PEP: 
Title: Traceback internationalization
Version: $Revision$
Last-Modified: $Date$
Author: Mariano Reingart <<<MailTo(reingart EN gmail PUNTO com)>>>
Status: Draft
Type: Standards Track
Content-Type: text/plain
Created: 15-May-2010
Post-History:


Abstract

    The idea is to provide a standard mechanism to translate exception 
    and traceback messages to languages other than English.
    To not reinvent the wheel, this proposal is based on i18n (gettext),
    to ease translation and colaboration between language communities,
    use compatible tools that already exists, favor correctness with 
    online review, and has proven to be useful in other projects with
    similar goals (like error messages in PostgreSQL).
    Also, a method to control LC_MESSAGES to get back to English must 
    be provided, as some code depends on exception messages (i.e. 
    doctests), preferably changeable at runtime, so this libraries are
    self-aware of this issues and no manual intervention is required.


Rationale

    English isn't the first language of some users (developers), so
    they may not be confortable with messages in that language [1]
    (and some don't understand it at all). Ask them to learn a
    second language (mostly foreign) to use Python is, at least, 
    not practical.

    This is specially an issue when Python is used as a First 
    Programming Language for teaching to non-English speakers in 
    almost any educational level, even worse in other areas not 
    related directly with computer sciences.

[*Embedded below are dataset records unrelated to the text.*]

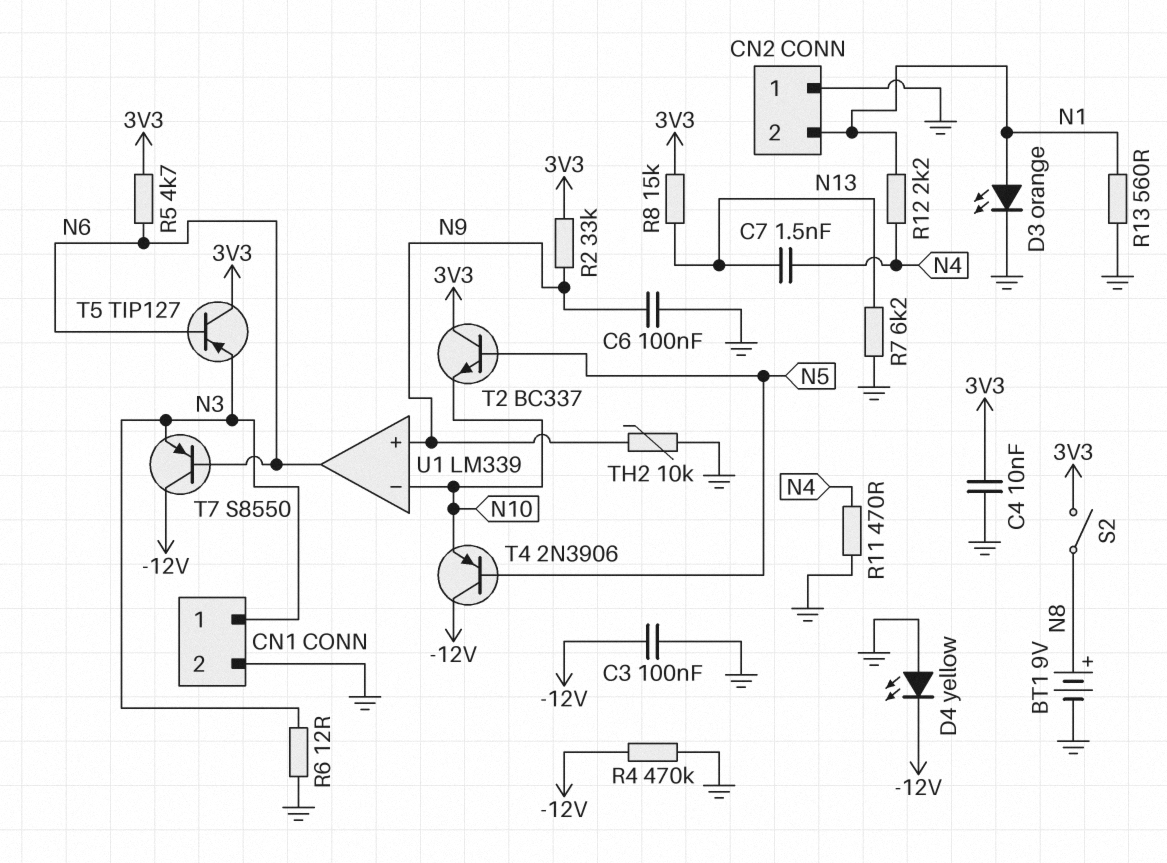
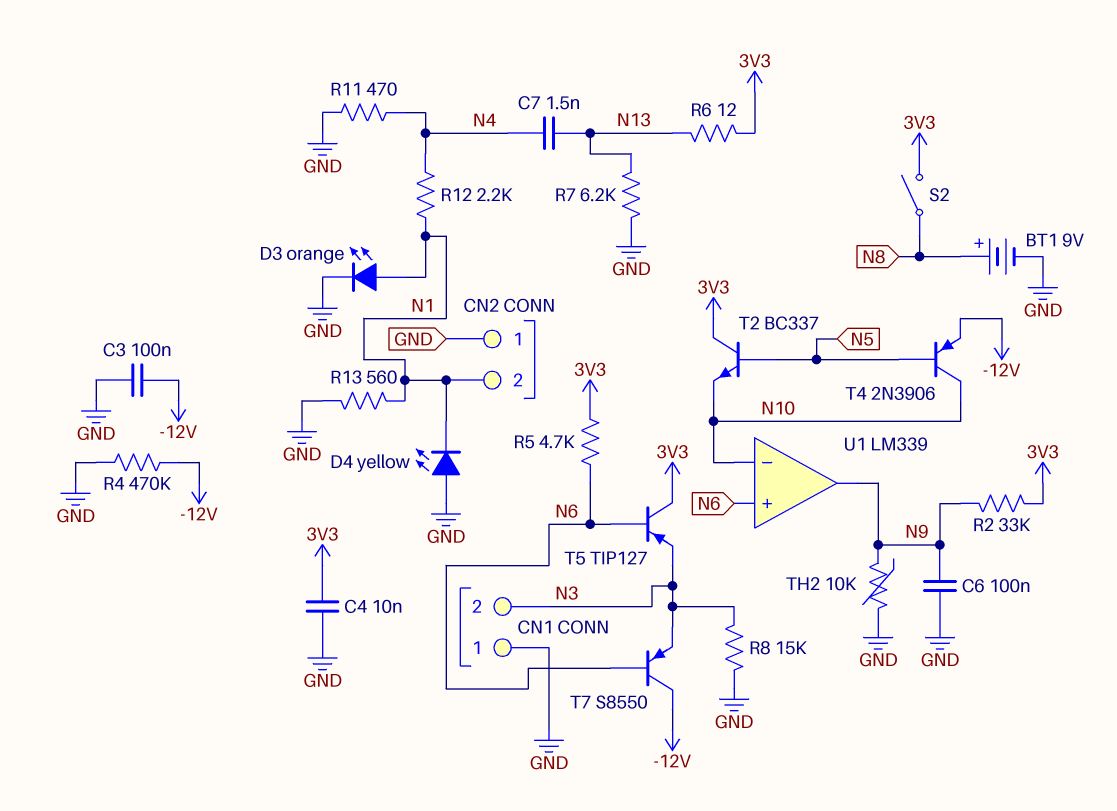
CN1 pin 1: N3 -> GND
CN1 pin 2: GND -> N3
D4: LED yellow (A GND, K -12V) -> LED yellow (A GND, K N1)
R6: 12 (GND, N3) -> 12 (3V3, N13)
R8: 15k (3V3, N13) -> 15k (GND, N3)
T4: PNP 2N3906 (B N5, C -12V, E N10) -> PNP 2N3906 (B N5, C N10, E -12V)
U1 pin in+: N9 -> N6
U1 pin out: N6 -> N9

    Although a workaround may be developed (ie. a wiki page with 
    translated errors, as we did in Argentina [2]), that users are 
    often blocked when they found an English message, losing they 
    concentration on their work, having to waste time finding the 
    translation (if it exists) or asking to the teacher or mailing
    lists.

    In the other side, advanced users often prefer original messages
    in English, and they are required in some scenarios like bug 
    reporting or doctests, so a method must be provided to change the
    messages language (preferably at runtime).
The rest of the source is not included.